最近、社長の座を息子に譲り、会長という名の無職になったことを彼女に話した。
彼女は体調を崩し、休職中だと言う。



「一人で家にいても気分が塞がるばかりですから、この時間は良くこの公園に来るんです。」

「……そうなんですか。」



それから数日後、私はまたふらりと公園に出掛けた。



「あ!こんにちは!」

彼女がいた。
顔を合わせた時、胸が弾んだ。
心の奥底では、私はもしかしたら彼女との再会を期待していたのかもしれない。



それからは毎日のように会うようになった。
そのうち、昼食を食べに行ったり、近所で買い物をするようになった。
ただ、それだけのことなのに、若い頃のように胸がときめいた。
彼女は私の娘のような年だというのに、なんと馬鹿馬鹿しい。
そうは思うのだが、彼女への想いは募る一方だった。



「馬鹿なことを言うなよ!
付き合うのは勝手だけど、何も結婚まですることないだろ!」

「私は彼女とこの先の人生を歩みたいんだ。」

「はっきり言うけど、父さんは騙されてるんだよ。
考えてもみなよ、彼女は息子の僕よりも年下なんだよ!
彼女は父さんの財産目当てなだけなんだ!」

「私もこの年だ。
人を見る目くらいある。
彼女はそんな人ではない。

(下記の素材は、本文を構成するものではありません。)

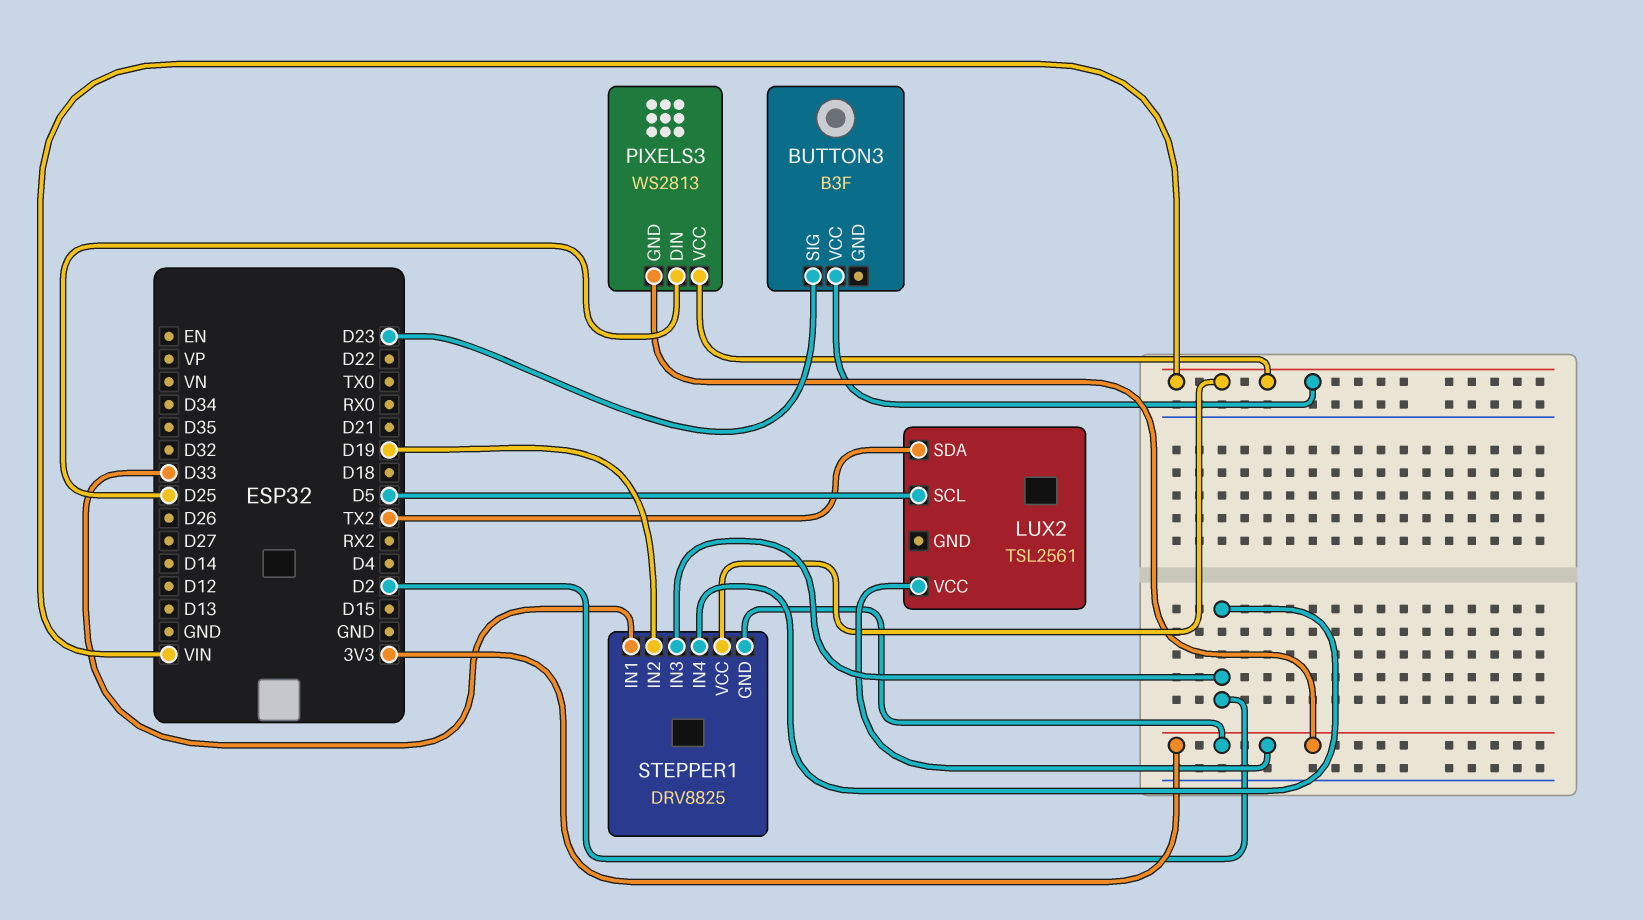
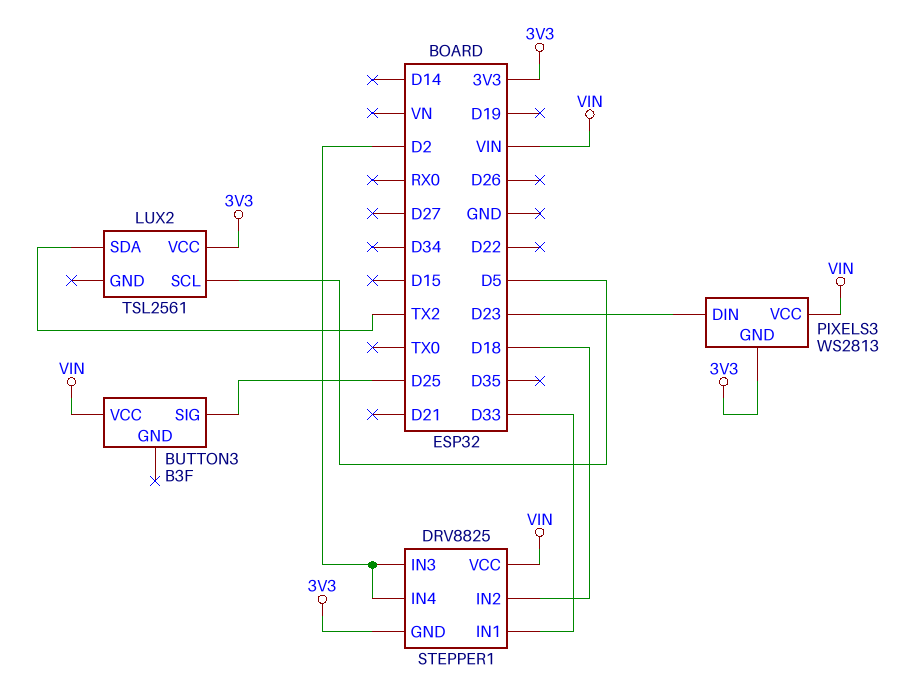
BUTTON3 pin SIG: D23 -> D25
PIXELS3 pin DIN: D25 -> D23
STEPPER1 pin IN2: D19 -> D18

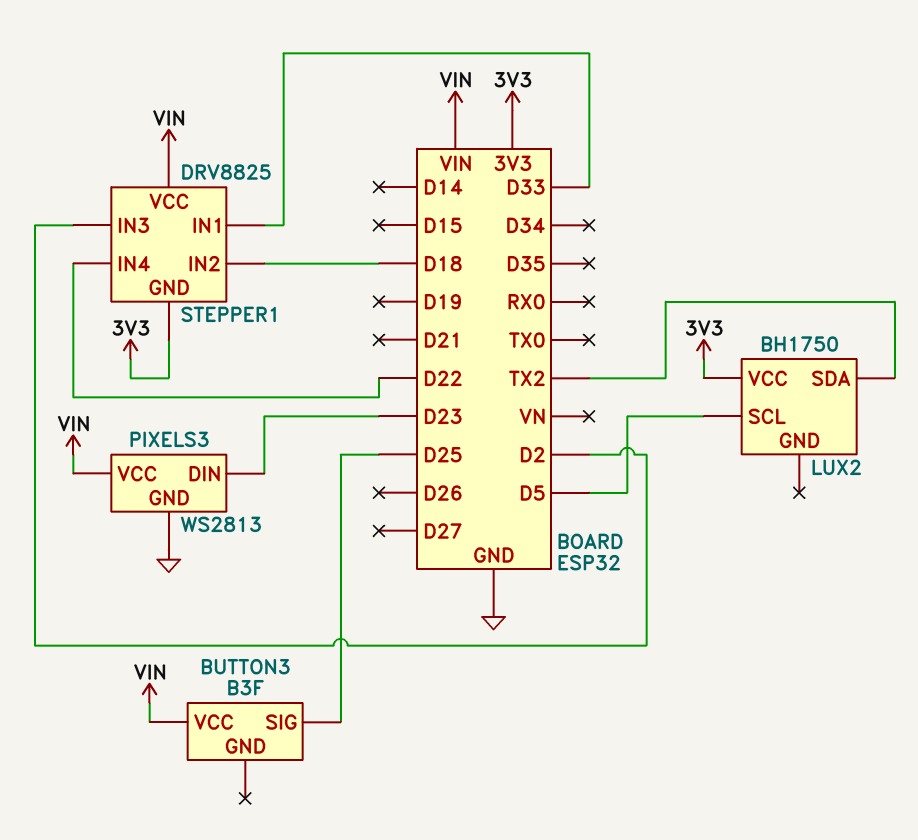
LUX2: TSL2561 -> BH1750
PIXELS3 pin GND: 3V3 -> GND
STEPPER1 pin IN4: D2 -> D22

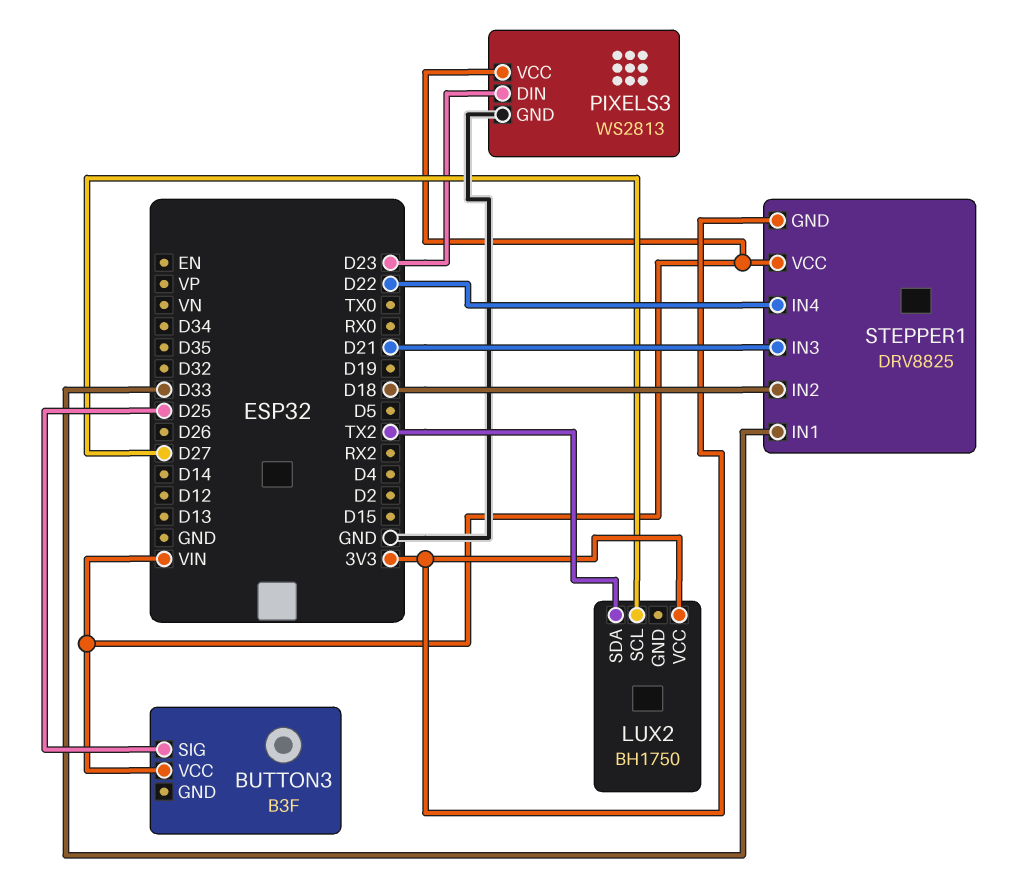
LUX2 pin SCL: D5 -> D27
STEPPER1 pin IN3: D2 -> D21

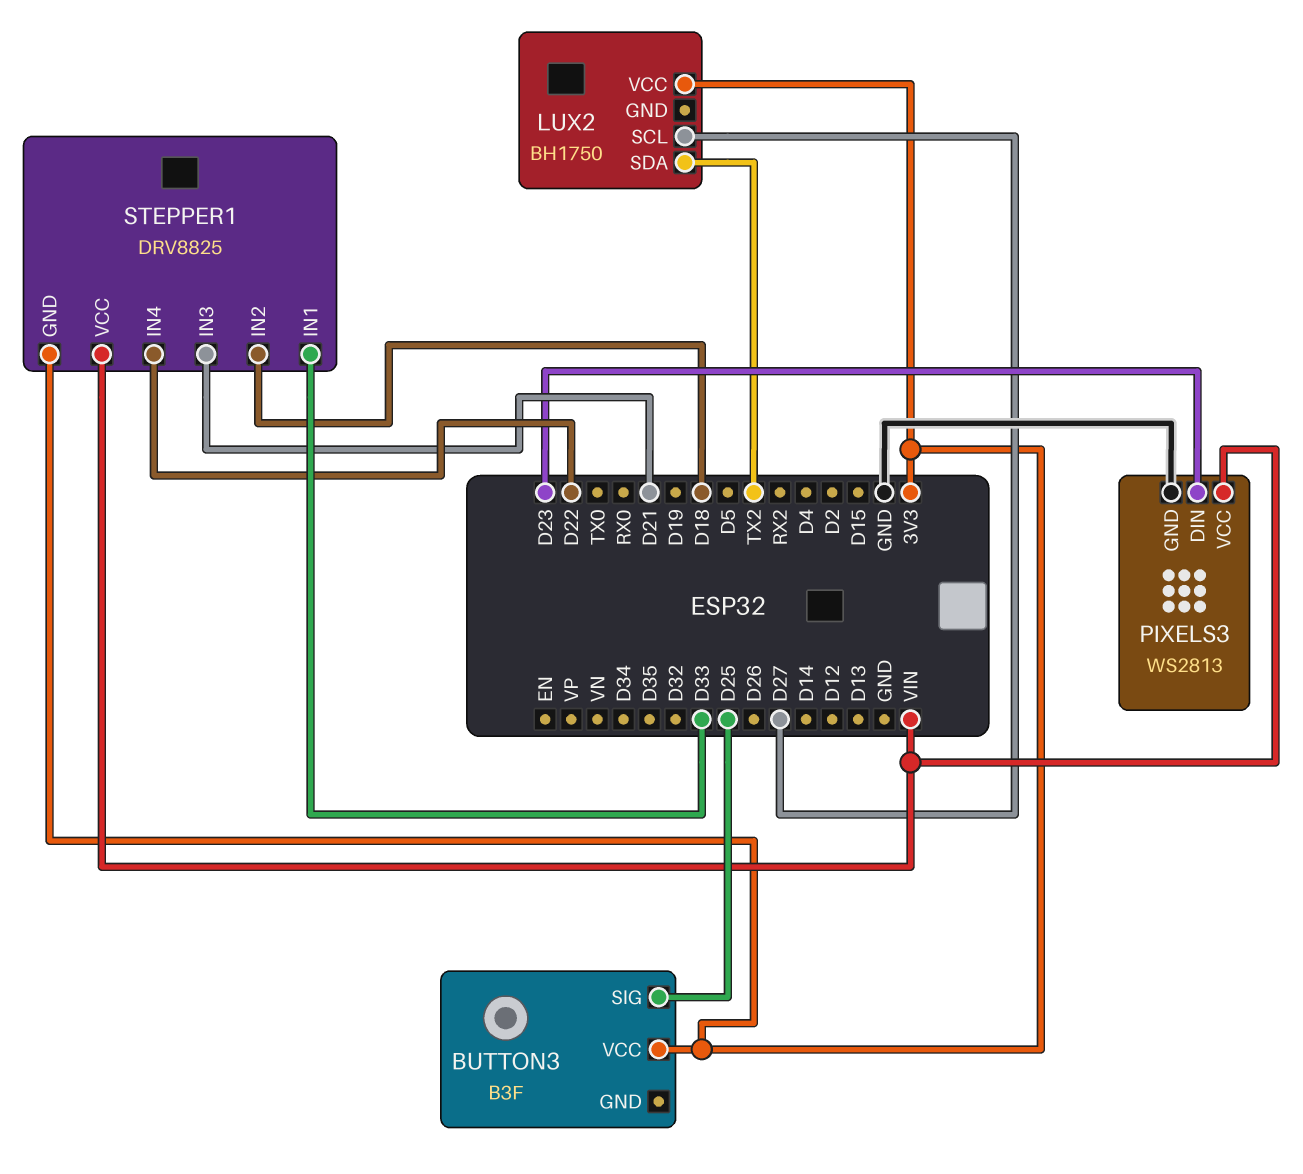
BUTTON3 pin VCC: VIN -> 3V3

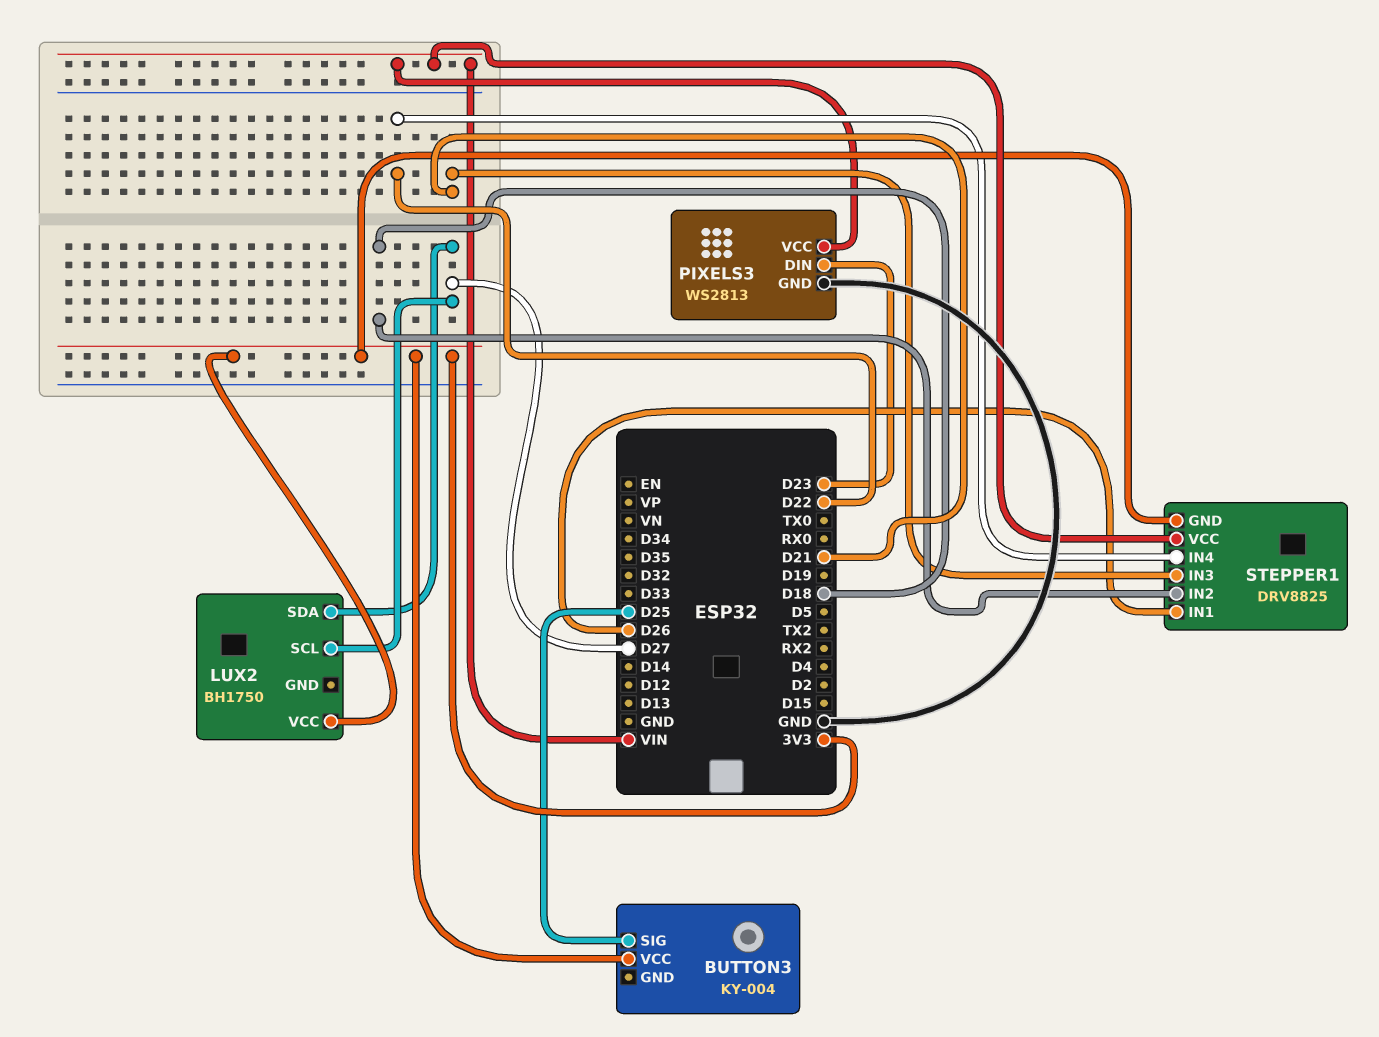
BUTTON3: B3F -> KY-004
LUX2 pin SDA: TX2 -> D27
STEPPER1 pin IN1: D33 -> D26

」

息子と喧嘩したまま、私は強引に彼女と結婚した。



(まさか、こんなことになるとは……)



私には人を見る目等なかった。
息子の言う通りだったのだ。
そのことに気付いた時、私はすでに彼女に殺されていた。



親子程、年上の私には財産しかメリットはなかったのだ。
そんなことにも私は気付かなかった。
息子には、いや、他の誰しもがわかっていただろうに。



愚かな私自身に、苦い涙が込み上げた。